Relaymedia

VBS at Risk of Turning into Daycare Center

( [email protected] ) Jun 19, 2004 05:37 PM EDT

Summer is here, which indicates the time for Christian leaders to shift their attention to Vacation Bible School -- known as VBS, for children who are on summer vacation. However, despite its long history and popularity within churches, some VBS coordinators are concerned over VBS turning into daycare center as many schools are experiencing low number of volunteers and teachers.

"There is a growing problem with people ... seeing vacation Bible school as an outlet for childcare," said Denise Peckham, director of children’s ministries and associate pastor at Holy Covenant United Methodist Church in Carrollton, Texas.

According to Peckham, operators of local small daycare centers attempted to leave their children with Holy Covenant’s VBS while they are away for break but the church had to turn some away because there were not enough volunteers to take care of those children.

"It was not that we didn't want those children," said Peckham, "It was an issue of safety. We only had enough volunteers for 125 children.

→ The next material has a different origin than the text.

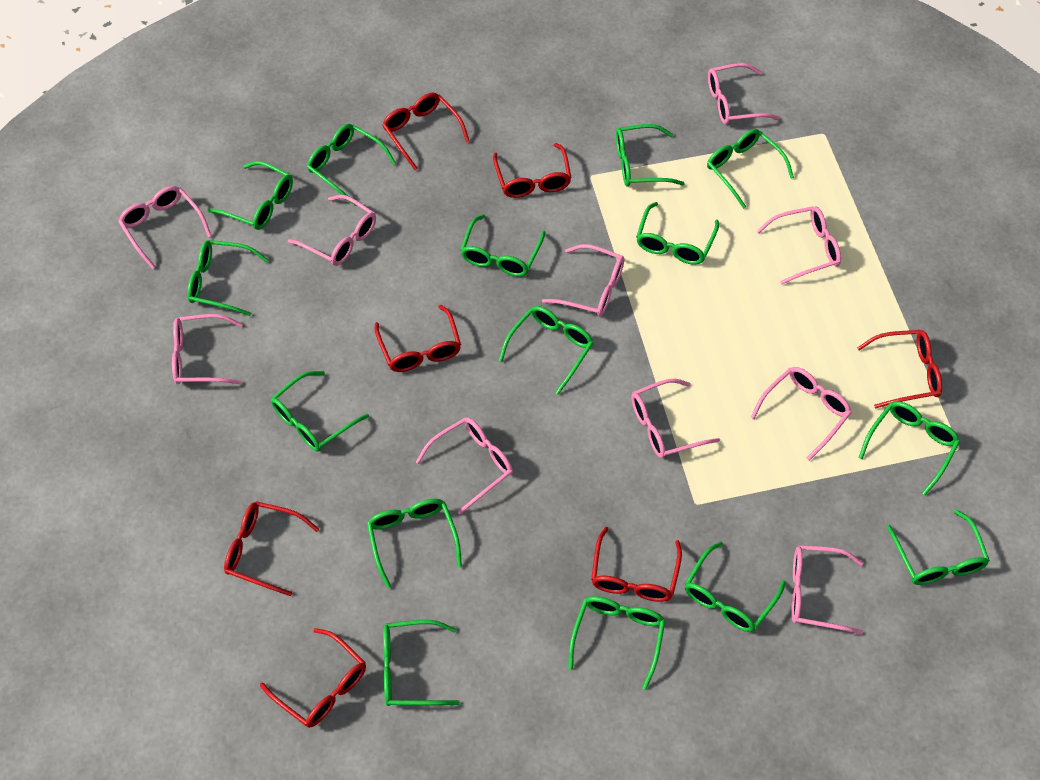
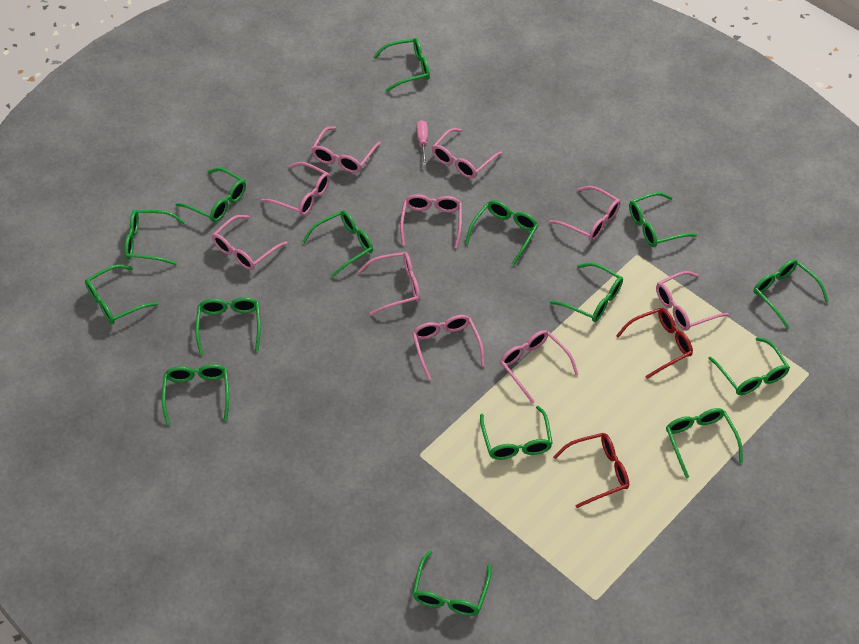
pink screwdriver: 0 -> 1
red glasses: 7 -> 2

"Unless we have an influx of volunteers, we're going to tell (walk-ins) – 'If you would like to stay with your child, you are welcome to stay," Peckham added, "But you can't just drop them off.' "

Holy Covenant is not the only church that is struggling with such issue. Other churches are also talking about the issue, seeking to find solution to the problem.

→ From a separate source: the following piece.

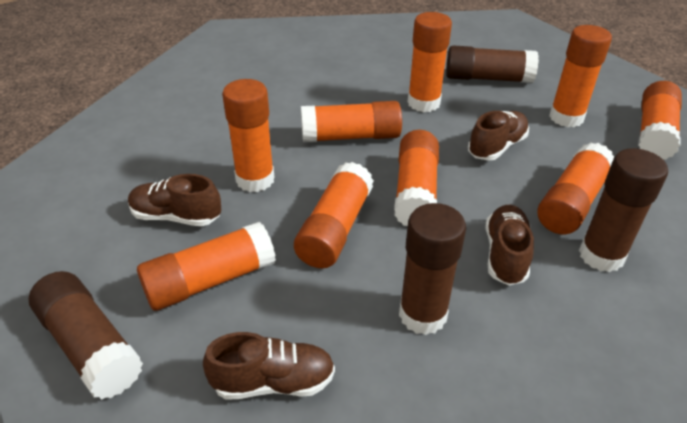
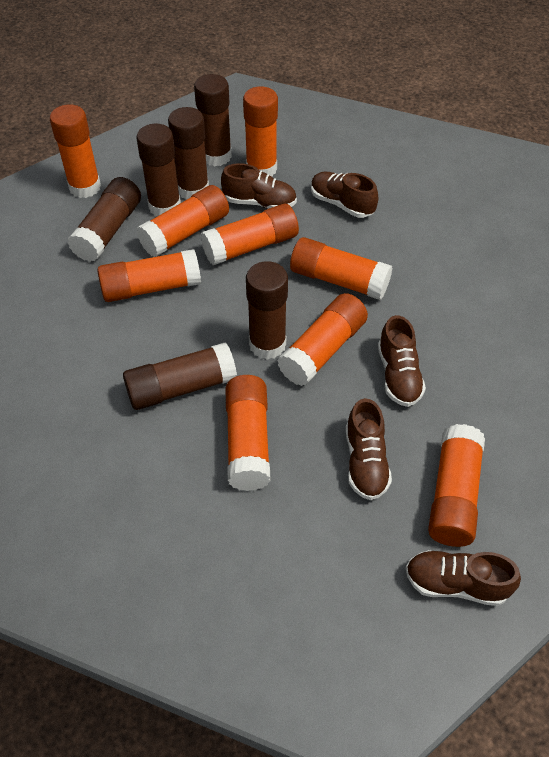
brown glue stick: 4 -> 6
brown shoe: 4 -> 5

"If you get too many kids for the number of volunteers, you get to the point where you're not really doing VBS anymore," said Susan Bryan, who coordinates children ministries for the North Texas conference of the United Methodist Church.

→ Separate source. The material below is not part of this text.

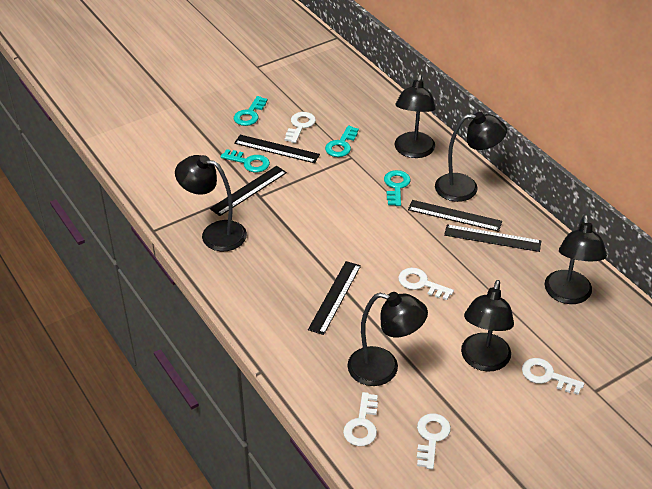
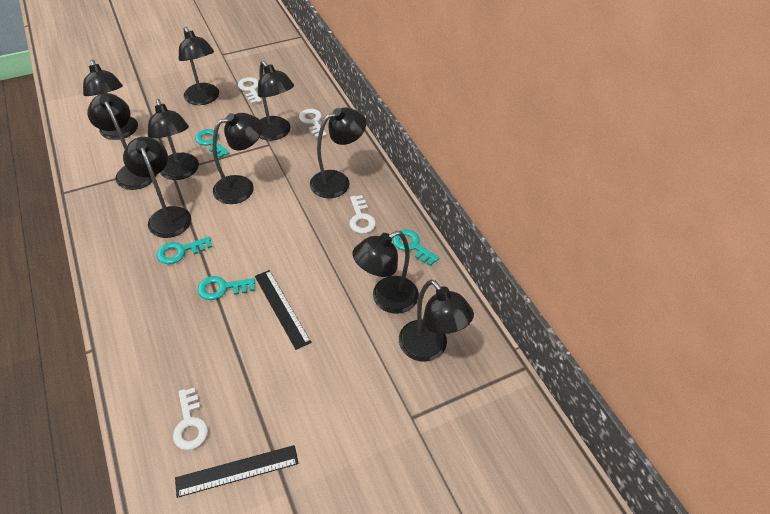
black lamp: 6 -> 10
black ruler: 5 -> 2
white key: 5 -> 4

Meanwhile, other churches are gaining success in coming up with solutions to the problem. Some of the suggestions made by the leaders include: offering VBS in the evening, focusing more on parental participation, and increasing flexibility.

First United Methodist Church is one of the churches that remain flexible in accepting children.

"We made a decision a few years ago to keep the crafts, the snacks and the activities simple so that we can accommodate as many children as possible," said Lynda Whitman, children’s minister for First United Methodist Church of Lewisville. "We try to remember that it's about relationships, not about the stuff you take home."

Northlake Baptist, for instance, has created evening VBS programs to have working parents participate and help avoid the problem of parents or daycare operators who "dump and run."

As many Christians know, vacation Bible schools are special summer schools offered by churches, Mon. – Fri. for children K-12. The main goal of VBS is to teach the Bible but it also seeks to provide meaningful and memorable summer for children by organizing various activities and events.

According to Seven Gertz, Christian History columnist of Christianity Today, VBS originated in 1870s when the Methodist Episcopal Church offered summer Sunday school. It was Bishop John H. Vincent who introduced the idea of including summer educational cultural programs in 1873 for children. The actual VBS began in New York by Walker Aylette Hawes of the Epiphany Baptist Church 20 years later. In respond to the growing number of immigrant children in the slums, she established a Bible school which included a six-week program of Bible study, worship music, games, drawing, cooking, etc. and taught those children during the summer.

VBS became nationally known in 1991 as Dr. Robert Boville, who worked for the Baptist mission Society established the Daily Vacation Bible School Association. By then there were 19 schools across the nation. In 1923, VBS spread internationally as Boville established the World Association of Vacation Bible Schools. While crediting Boville for establishing VBS as a movement, Gertz credited Stand Publishing in Cincinnati for making VBS popular. According to Gertz, the publisher created a full-scale VBS program in 1923, divided it by grade level in 1948, introduced a single-theme concept in 1952, and by 1987, offered more than 120 tools for churches wanting to run a VBS. By 1998, there were more than 5 million children who attended VBS programs.

VBS leaders in Texas see the current crisis is challenging VBS, yet they remain hopeful considering the problem as an opportunity to help children at the daycare center, who might be in most need of love and to engage more parents to participate in VBS.

"Even if it's about three hours of free babysitting for the parents, that's OK," Peckham of Holy Covenant said, "if the child comes home ... learning something and feeling loved."

"I have no problem with a daycare center bringing their children here," said the Rev. Danette Schader, children's minister at Christ United Methodist in Plano. "But they do need to drop off some teachers, too."